Będę ścigać marzenia, które snułam, dopóki mnie nie złamałeś”.
Rozdział 1
Dziesięć lat wcześniej
K
athryn Brooker patrzyła, jak z męża uchodzi życie. Była
przekonana, że widzi czarnego ducha, który niczym wąż opuszcza
jego ciało, by spiralnym ruchem przeniknąć podłogę. Oparła się
o krzesło i wzięła głęboki wdech. Spodziewała się euforii,
a przynajmniej ulgi. Nie przewidziała, że ogarnie ją otępienie.
Wyobraziła sobie śpiące za ścianą dzieci. Zamknęła oczy
i w myślach życzyła im głębokiego, spokojnego snu. Wiedziała, że
odtąd nieprędko go zaznają. Jak zwykle najpierw pomyślała
o dzieciach.
Gdyby nie rozciągnięte w poprzek łóżka zlane krwią ciało, pokój
wydawałby się niemal pusty. Panowała w nim całkowita cisza
i optymalna temperatura.
Kathryn poczuła cień rozczarowania. Sądziła, że będzie jej
towarzyszyć więcej emocji.
Przebrała się w dżinsy, bluzę i spokojnie stanęła przy łóżku, na
którym leżały blade zwłoki męża. W pełnym skupieniu, po raz
pierwszy w życiu zadzwoniła pod numer alarmowy. Wykonując
czynność, którą – odkąd pamiętała – w nieskończoność ćwiczyła
w wyobraźni, czuła się jak przeniesiona do innej rzeczywistości.
Choć w zasadzie, gdy w myślach wybierała ten numer, sprawa
zawsze dotyczyła jakiegoś drobnego wypadku lub pożaru pustego
budynku w sąsiedztwie. Nigdy aż takiego dramatu.
– Numer alarmowy, z kim łączyć?
– O, dzień dobry, tak, nie jestem pewna, z kim właściwie.
– Nie jest pani pewna?
– Chyba z policją lub z pogotowiem, zresztą może i z tym, i z tym.
Przepraszam, nie wiem…
– W jakiej sprawie pani dzwoni?
– A, tak, oczywiście. Właśnie zamordowałam męża.
– Przepraszam, co pani zrobiła? Źle panią słyszę.
– Wiem, wiem, przepraszam. Spróbuję mówić głośniej. Sygnał
zanika, nawet przy miejscowych rozmowach. Pewnie dlatego, że
jestem w sypialni, tu jest zły zasięg. Mój syn uważa, że to przez
wysokie drzewa, przycięliśmy je rok temu, ale chyba nic nie
pomogło. I jeszcze są zakłócenia od komputerów z budynku obok –
zawsze miałam zamiar to gdzieś zgłosić, nieważne. Tak więc, jak
mówiłam, właśnie zamordowałam męża.
Kathryn przymknęła oczy, by odwrócić swoją uwagę od lekko
brzęczącej pod sufitem, od czasu do czasu mrugającej świetlówki.

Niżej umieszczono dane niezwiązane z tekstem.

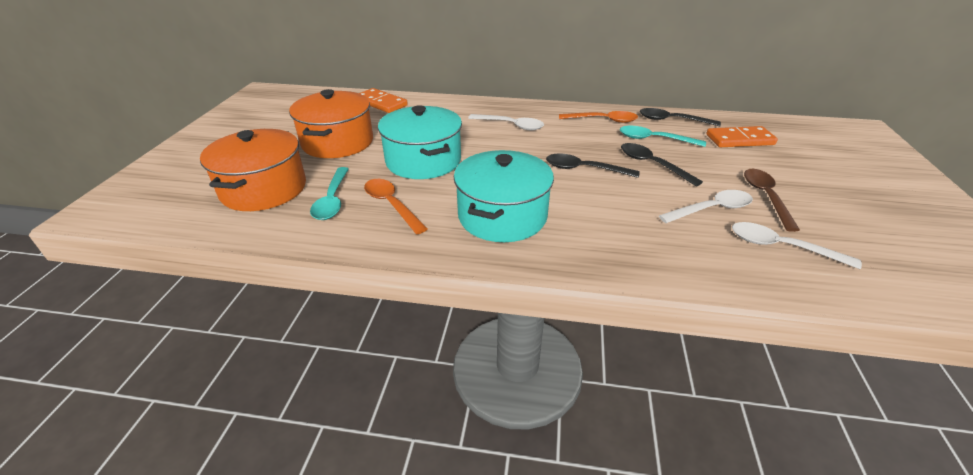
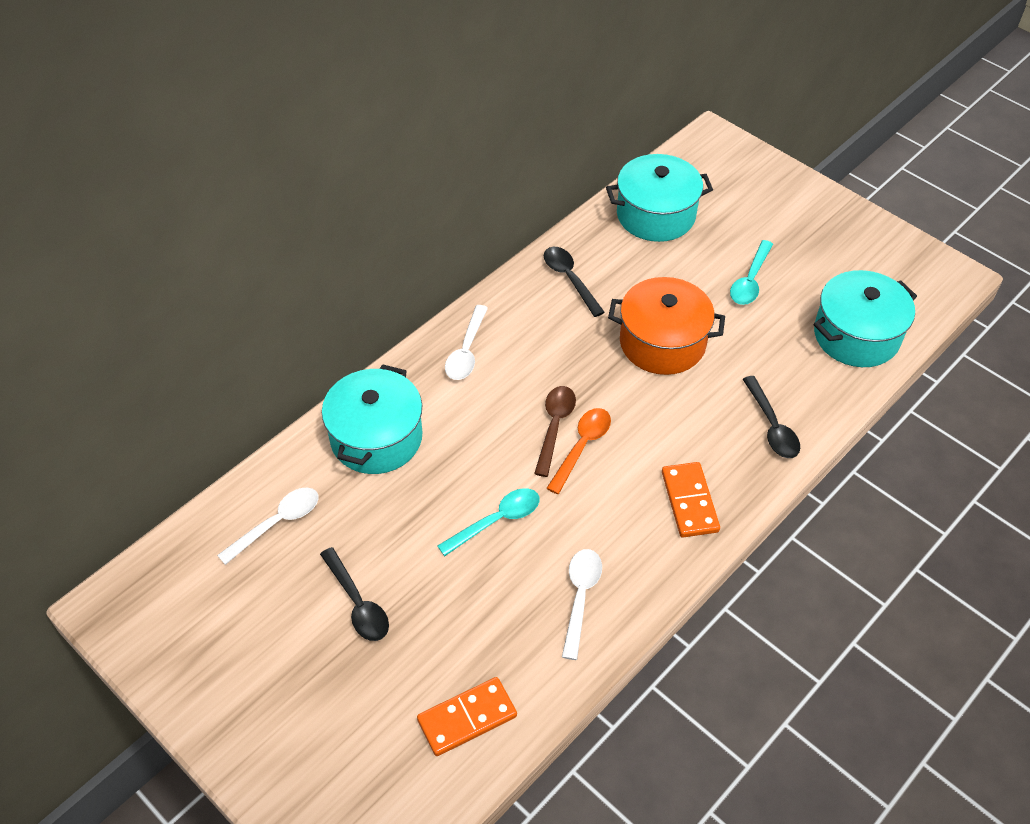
orange pot: 2 -> 1
orange spoon: 2 -> 1
turquoise pot: 2 -> 3

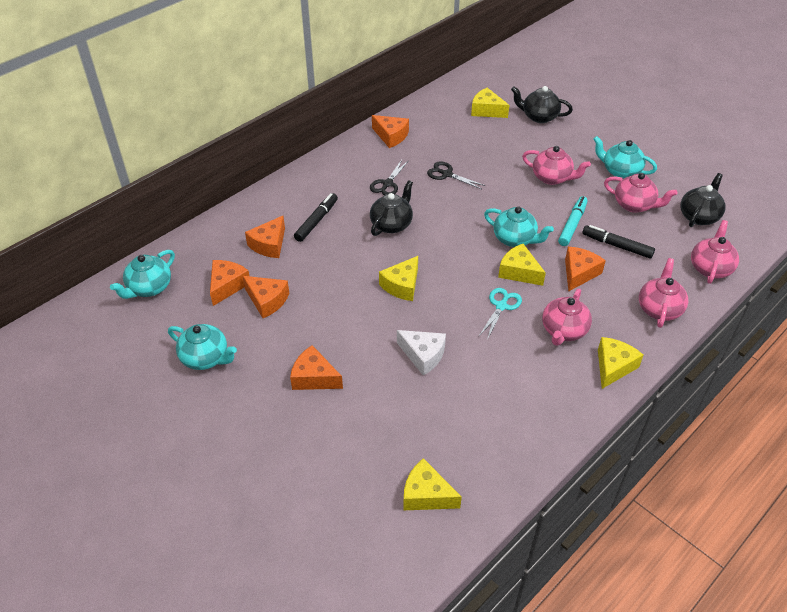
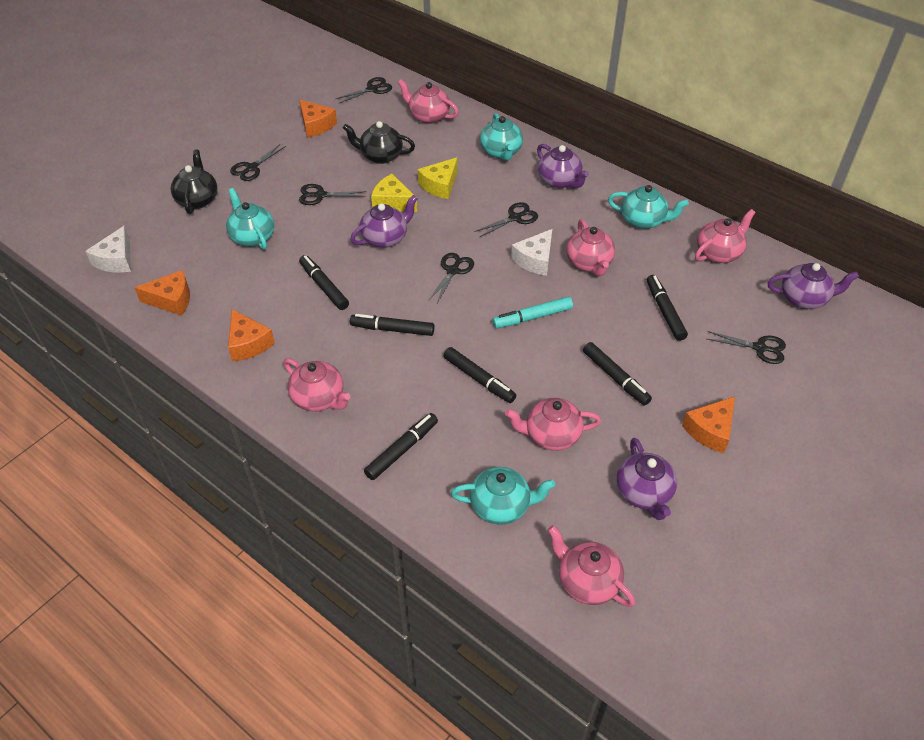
black marker: 2 -> 6
black scissors: 2 -> 6
black teapot: 3 -> 2
orange cheese: 6 -> 4
pink teapot: 5 -> 6
purple teapot: 0 -> 4
turquoise scissors: 1 -> 0
white cheese: 1 -> 2
yellow cheese: 5 -> 2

Trzeba ją będzie wymienić. Na razie tylko rozprasza, ale niewiele
trzeba, by zaczęła irytować.
– Zrobiłaś to?
Pochylony nad stołem Roland Gearing całym ciężarem
muskularnego ciała opierał się na rozczapierzonych na kształt
piramid palcach dłoni. Zniżył głos o oktawę. Wiedział, że musi o to
zapytać, a jednocześnie obawiał się odpowiedzi, którą usłyszy.